I decided to try moving the CG forward, thinking that with these small tube fins, maybe CP wasn't as extremely far aft as it is with 5, 6 or 7 tube fins. To do this, I simply swapped the NCR plastic cone with a heavy, weighted 4" fiberglass cone I rescued from a crashed Performance Rockets Little John. This increased the weight of Octopod from 630 gm. to 1050 gm., and moved the CG to the midpoint of the airframe - way nose heavy.

When I resumed flight testing, the flight behavior substantially mellowed out, but the spiral track was not entirely eliminated. The "new improved" OctoPod still wobbled slightly on G78 power, and with Pro29 H255-7 and I204-8 power, the rocket boosted perfectly straight but began to wobble(see launch photo) - slight spiral smoke trail only after burn-out.

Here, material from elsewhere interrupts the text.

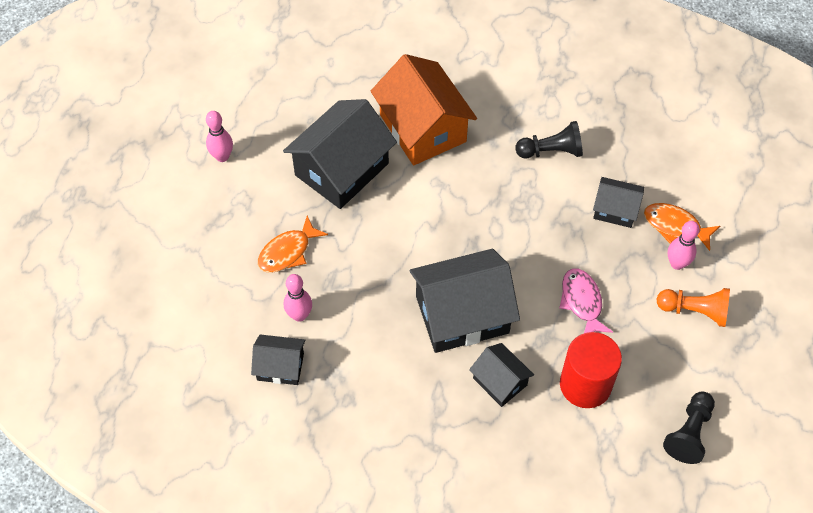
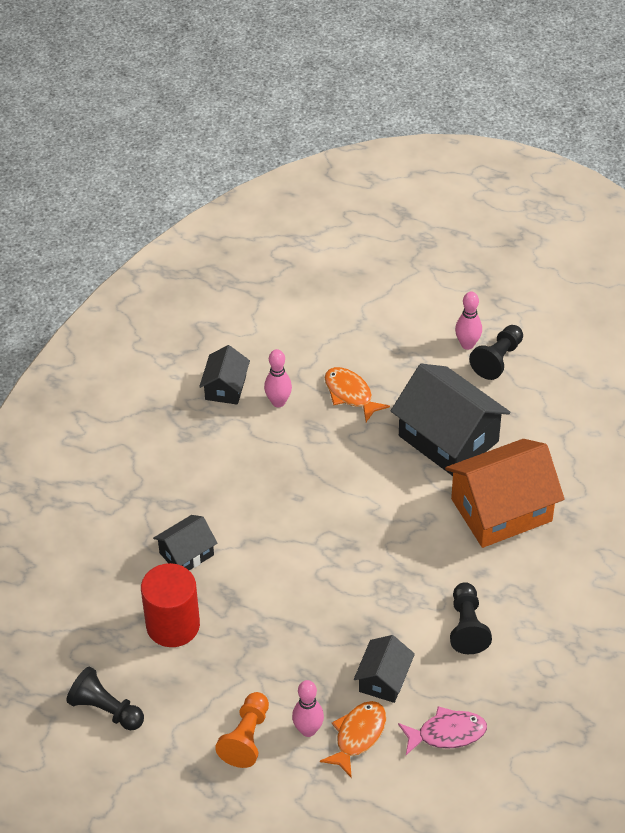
camera: 95 degrees right, 10 degrees down
(242, 132) = (497, 359): none -> black pawn
(462, 315) = (265, 529): black house -> none
(582, 302) = (269, 633): pink fish -> pink fish (447, 733)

On the letter motor, Octopod achieved a very low Cd=0.70 at 416 mph from the 1763' climb, which is as good as I see on the best tubefin designs at this speed. On a Pro29 H163-7 Red Lightning, OctoPod (finally!) rewarded me with a perfectly straight boost with no hint of spiral track, to 952', for an imputed Cd=0.77 at 240 mph. The results of all the test flights are summarized in the graph of Cd vs. speed obtained, comparing the two different nose cones (and CG's) with the performance of the 4" 6-tube Tea-Bird 4.0 (upper graph) from an earlier EMRR article.

You can see that the 8-tube arrangement is clearly superior drag-wise to the 6-tube design with all motors, and if you look at the "Dwarf King 4.0" article in EMRR, the heavy nose-cone OctoPod (bottom graph) even compares favorably with the 7-tube arrangement.

Without the wobble problem, OctoPod would be getting even better numbers. But that's the point - OctoPod DOES wobble. The low drag is achieved at the expense of dynamic stability, and even that requires a ton of nose weight. This is not what you like to see.

Tubefin rockets typically require Zero nose ballast, even stubbies with heavy motors. So OctoPod is not a typical tubefin rocket. Its kind of fun to fly, but I don't think I'll build another 8-tuber. Seven tubefins is best.

Recovery:
Octopod in my opinion represents "the outside of the envelope" for tube fins. Low drag, but unfavorable flight performance. You see the same thing with modern aircraft and race cars - get them too slippery and the handling suffers. One attractive feature is that the small diameter tube fins make the rocket look "normal" from the side while launching. You can't even tell its a tube fin (photo), looks like a scale Little John in profile on the I204!

Summary:
PRO: Fast and low-cost scratch build, with the postal mailing tube fins. Smaller-size tubefins improve the appearance of an 8-tuber.

CON: It wobbles, may be short on dynamic stability. Don't dare fly it on more than baby "I"-power. Eight tube fins give limited chouces for scaling up or down. Needs a ton of nose weight to fly right, unlike all other tubefins.